Week 3
Mantra: “I am proud of my body and what it can do.”
“For Week 3, you’ll need to, again, up the intensity of your workouts. Another way to change up the exercises is to do each exercise for a certain amount of time (i.e., as many pushups as possible in 30 seconds). That’s how the workouts for Week 3 are structured. You might be surprised at how challenging this can be even though you’ve already been doing these exercises for 2 weeks. If 30 seconds isn’t long enough for some of the exercises, up the time to 45 seconds or 1 minute,” says True.
Sunday: day off
Monday: 30 minutes cardio
- Arm exercises: Do each of the following exercises for 30 seconds, in the order they are listed. Try not to take a break in between each exercise and try to do as many as you can in 30 seconds:
- Tricep extension
- Bicep curl (rather than doing the “slow burn” technique, do as many as you can in 20 seconds)
- Shoulder presses
- Pushups
- Ab exercises:
- Plank—Hold for 45 seconds. Repeat 2 more times.
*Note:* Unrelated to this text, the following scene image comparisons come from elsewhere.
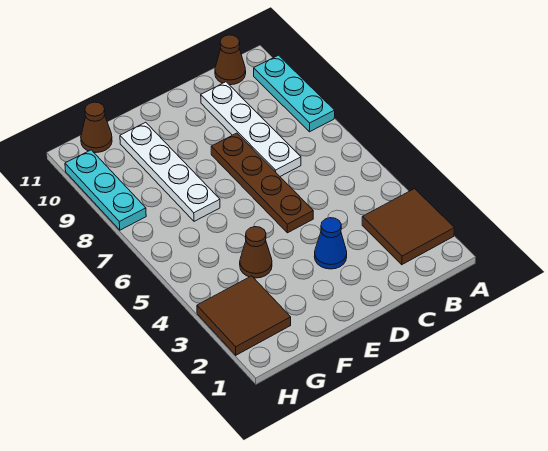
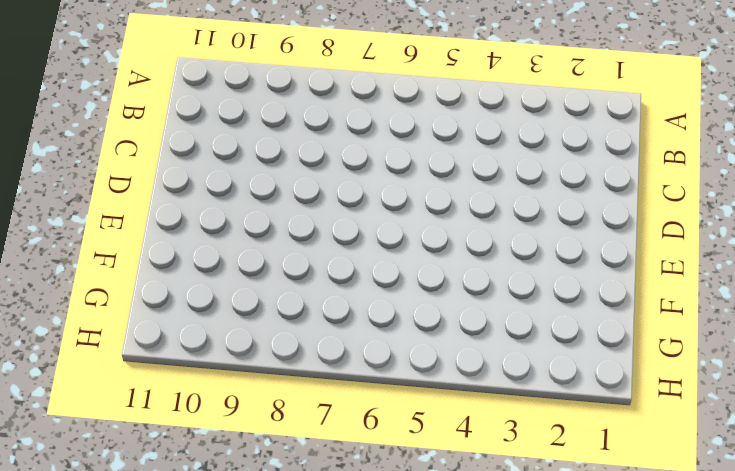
none -> brown tile A2:B3 level 1
none -> cyan plate A8:A10 level 1

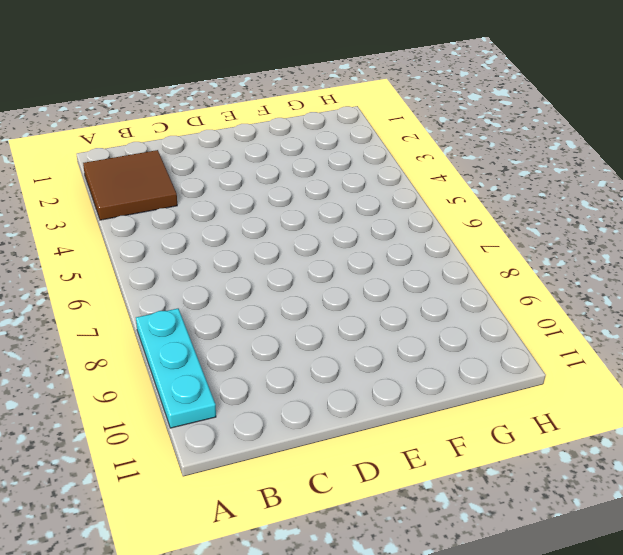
none -> brown cone B11 level 1
none -> white plate C7:C10 level 1

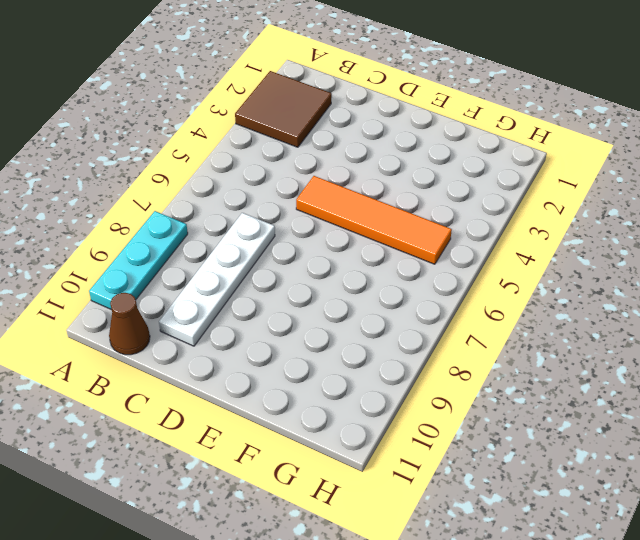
orange tile D5:G5 level 1 -> brown plate D5:D8 level 1
none -> blue cone D3 level 1
none -> brown cone F4 level 1

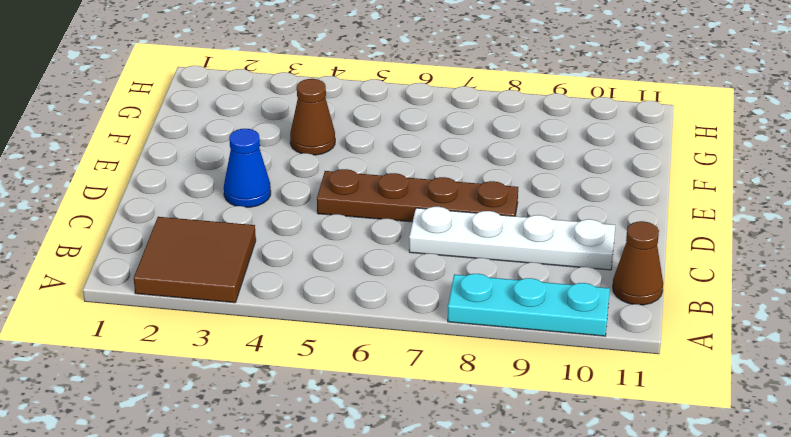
none -> white plate F7:F10 level 1
none -> brown tile G2:H3 level 1

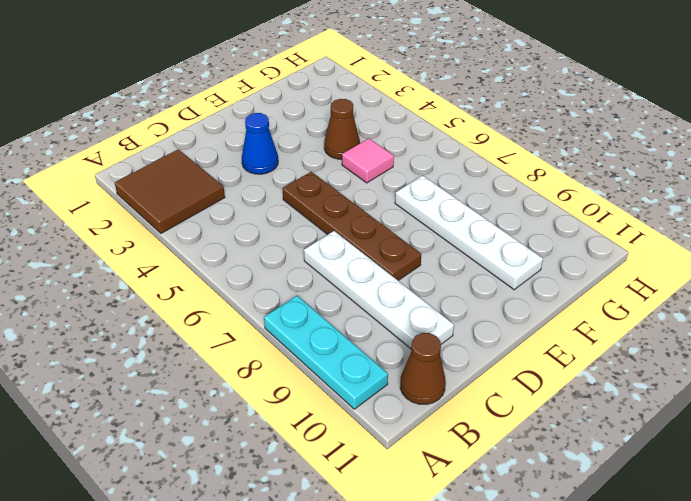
pink tile F5 level 1 -> none
none -> brown tile G2:H3 level 1
none -> brown cone G11 level 1

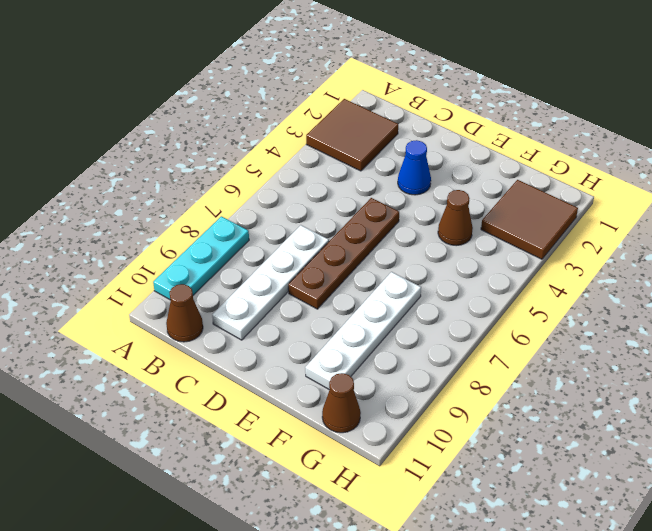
none -> cyan plate H8:H10 level 1

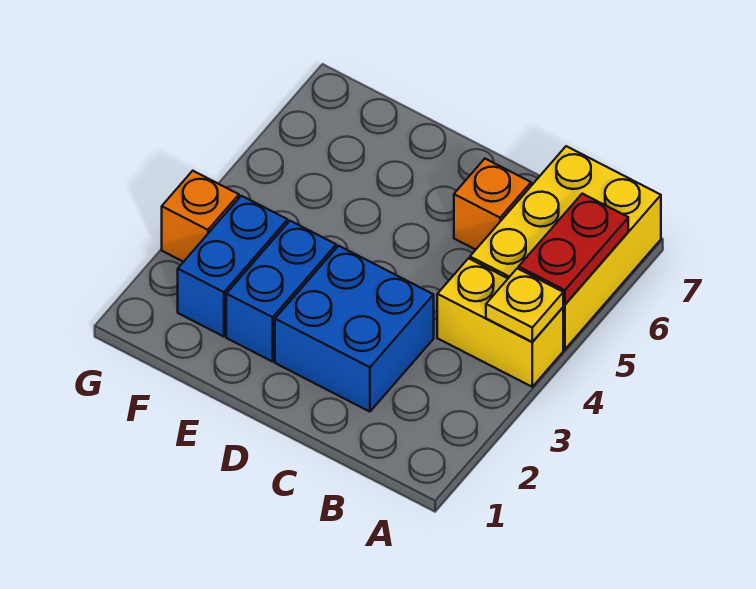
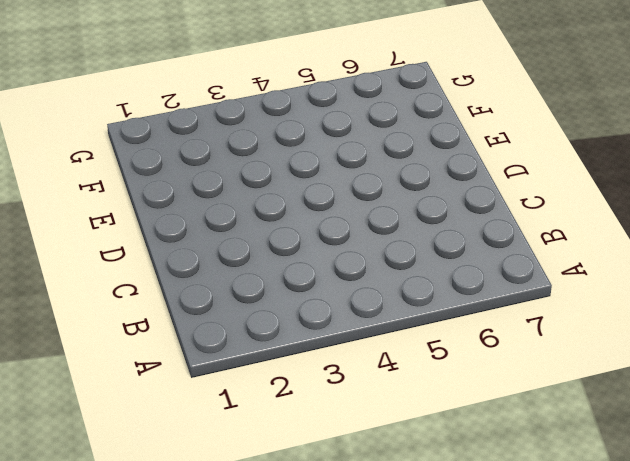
none -> yellow brick A4:B4 level 1
none -> yellow brick A5:B7 level 1

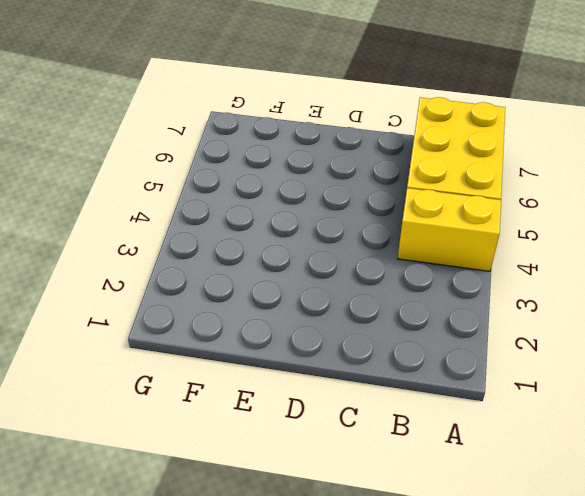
none -> blue brick C2:D3 level 1
none -> orange brick C6 level 1

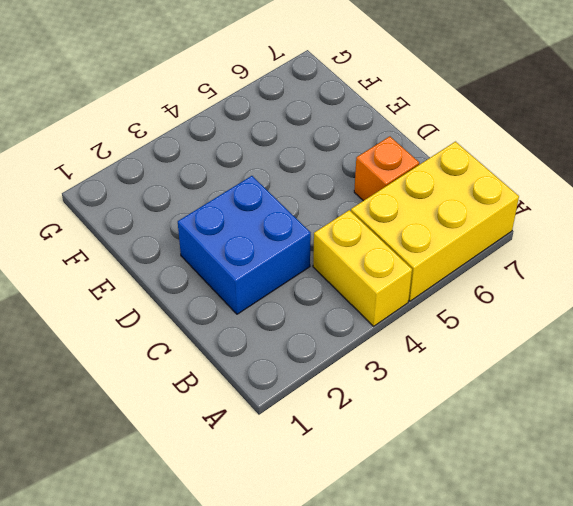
none -> blue brick E2:E3 level 1
none -> blue brick F2:F3 level 1

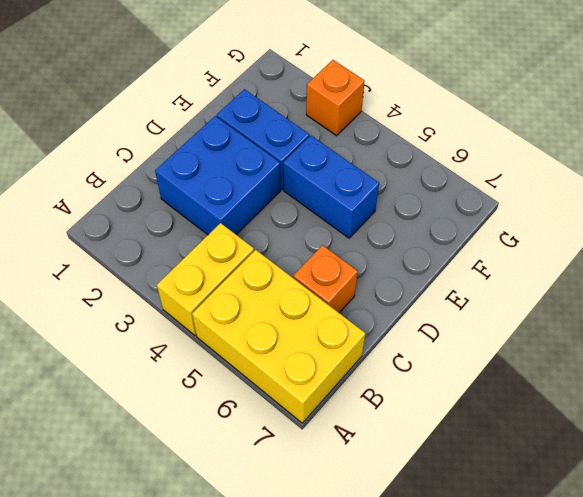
blue brick E4:E5 level 1 -> blue brick F2:F3 level 1
none -> yellow plate A4 level 2
none -> red plate A5:A6 level 2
- Leg raises: Do as many leg raises as you can in 30 seconds. Repeat 2 more times.
- Leg exercises:
- With your 3-5 lb dumbbells in each hand, do as many lunges as you can in 30 seconds; repeat with squats.
- Wall sits: “Sit” for 40 seconds on the wall, making sure that your legs are at a 90-degree angle.
- Repeat all three exercises (lunges, squats, and wall sits) 2 more times.
Tuesday: 55 minutes cardio
Wednesday: 40 minutes cardio
- Arm exercises: Do each of the following exercises for 35 seconds, in the order they are listed. Try not to take a break in between each exercise and try to do as many as you can in 30 seconds:
- Tricep extension
- Bicep curl (rather than doing the “slow burn” technique, do as many as you can in 20 seconds)
- Shoulder presses
- Pushups
- Ab exercises:
- Plank—Hold for 40 seconds. Repeat 2 more times.
- Leg raises: Do as many leg raises as you can in 30 seconds. Repeat 2 more times.
- Toe touches: Do as many toe touches (alternating leg/arm combination) as you can in 30 seconds. Repeat 2 more times.
- Leg exercises:
- With your 3-5 lb. dumbbells in each hand, do as many lunges as you can in 30 seconds; repeat with squats.
- Wall sits: “Sit” for 40 seconds on the wall, making sure that your legs are at a 90-degree angle.
- Toe raises: do as many toe raises as you can in 30 seconds (do not hold for 3 seconds when you are on the ball of your foot).
- Repeat all four exercises (lunges, squats, wall sits, toe raises) 2 more times.
Thursday: 45 minutes cardio
Friday: 30 minutes cardio; repeat Monday’s arm, ab, and leg workout.